Java Cookbook, 4th Edition

July 6, 2020 | Download a PDF of this article

It’s no secret that many developers today are excessively reliant on solving programming language issues by searching on the web or fishing for answers on sites such as Stack Overflow. If you use the web for problem-solving, you have surely found that the experience can be frustrating and occasionally counterproductive. I often come across recommendations that have defects, exhibit code smells, or are written without fully understanding the problem. And sometimes, accurate answers are undermined by invalid objections. Despite occasional helpful nuggets, the web can be an unrewarding place for “copy pasta” coders.

If this describes your experience—which I think we’ve all had when we’ve needed a quick and dirty solution—consider a novel approach: going to the experts as your first source of solutions. The ideal expert source is a recipe book such as the present volume. The idea of “recipes” in software development means getting a step-by-step explanation of how to solve a specific problem. Good recipe books also give plenty of background information so that if you need to customize the sample code for a specific situation, you understand what to do and how to do it.

There are quite a few Java recipe books available, so it’s important to choose a volume that is both comprehensive and written by a true Java expert. A good rule of thumb is to favor the works of Java Champions. If you do this with Java SE titles, you’ll find two excellent options. Earlier, I reviewed Modern Java Recipes, by Ken Kousen, which covers Java 8 and 9. The second is the present volume by Ian Darwin, which goes through Java 14. Both volumes are excellent, although the Darwin volume is significantly more comprehensive. [Darwin is a frequent contributor to Java Magazine. —Ed.]

This volume starts with installation of Java, traipses through the grammar of various language features, collections, and then into I/O. The latter coverage includes file I/O (which is an endless topic for recipes, in my experience) and goes on to all forms of network and web I/O. The latter topic is explored both from the client and server sides.

Additional sections cover reflection, data handling, and the packaging of applications. Darwin also provides considerable coverage of secondary topics, such as interfacing Java with other languages, using Java in data science with R, functional programming in Java, and so on.

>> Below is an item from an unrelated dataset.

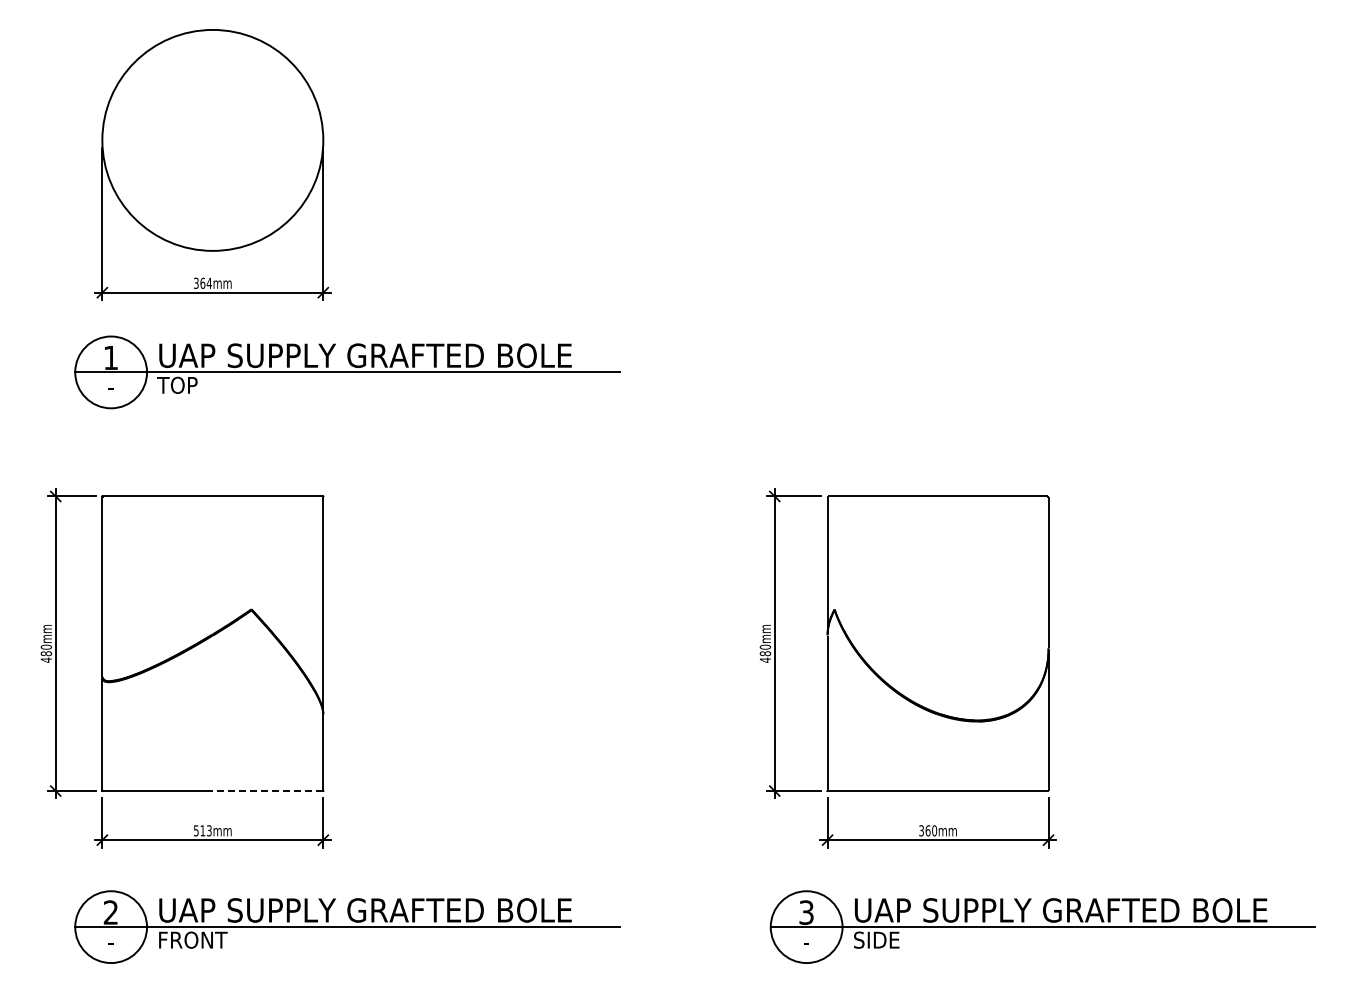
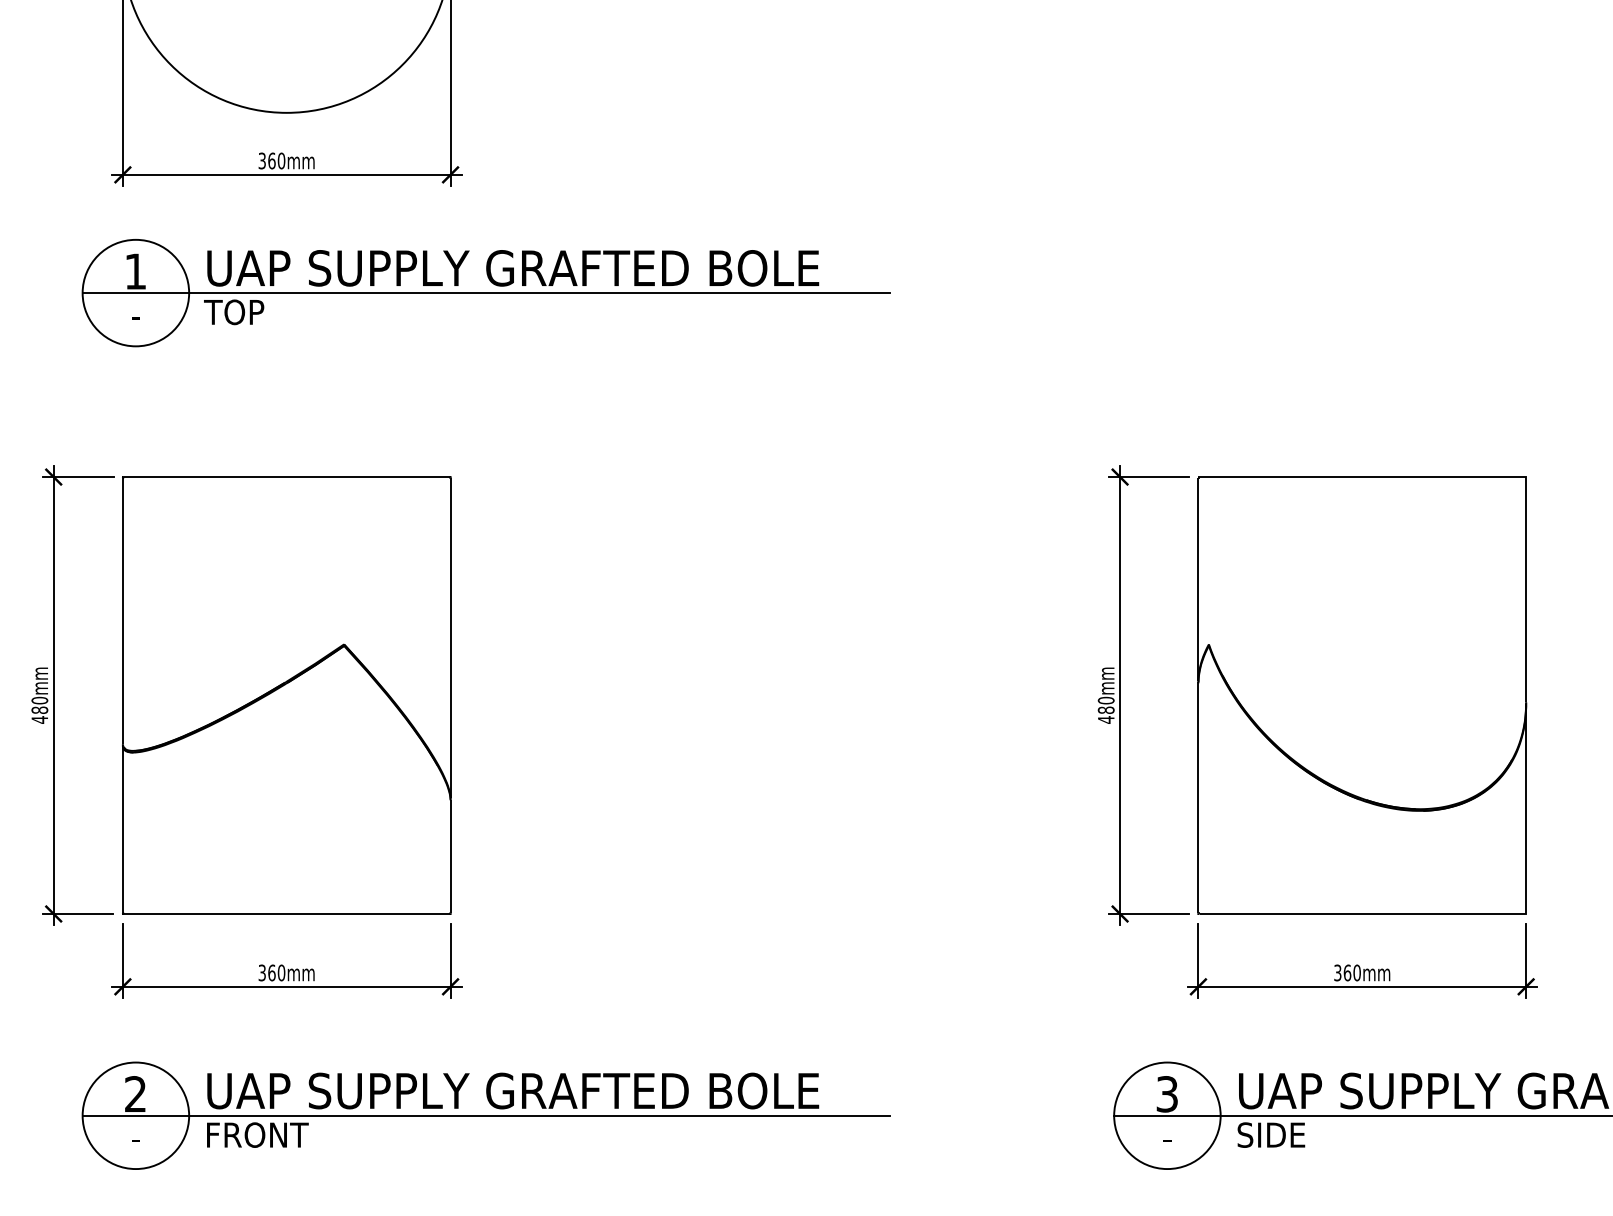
text: (208, 282) -> (280, 159), 364mm -> 360mm
line: (267, 791) -> (367, 914), dashed -> solid
text: (202, 830) -> (271, 972), 513mm -> 360mm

A particularly interesting choice Darwin makes for some topics is to show solutions from multiple points of view, which adds considerable depth. For example, the section on processing JSON data has recipes showing solutions with plain Java, Jackson, org.json, and JSON-B. Likewise, logging enjoys coverage of the major frameworks.

As to the actual recipes, I am impressed by how many topics are covered, including many less-common problems. For example (one of a multitude I could choose from), there is a three-page explanation of how to duplicate an I/O stream as it is being written to. I choose this example because it illustrates the kind of material you’ll find throughout: a deep explanation illustrated with plenty of code, which has its own set of embedded comments. And unlike several books I’ve reviewed recently, the code is properly formatted and never wraps to the next line. The explanations also benefit from extensive cross-referencing to other recipes.

This is the fourth edition of this book and you can see that the cumulative editions have resulted in a very well-thought-through and diligently presented set of recipes.

I have only a few minor complaints. The discussions of tools are far too short, and I think those pages would have been better used for additional code recipes. Also, some topics I’d expect to find received scant coverage. For example, the topic of generics, which is surely one of the trickiest grammatical topics, barely gets any mention at all. By the same token, I confess, a book that covered every topic in Java to the depth Darwin shows here would be vast indeed.

I highly recommend this book and suggest that you get the ebook version so you can quickly search for the topic you want and solve programming problems quickly and correctly.

Andrew Binstock

Andrew Binstock (@platypusguy) was formerly the editor in chief of Java Magazine. Previously, he was the editor of Dr. Dobb's Journal. He co-founded the company behind the open-source iText PDF library, which was acquired in 2015. His book on algorithm implementation in C went through 16 printings before joining the long tail. Previously, he was the editor in chief of UNIX Review and, earlier, the founding editor of the C Gazette. He lives in Silicon Valley with his wife. When not coding or editing, he studies piano.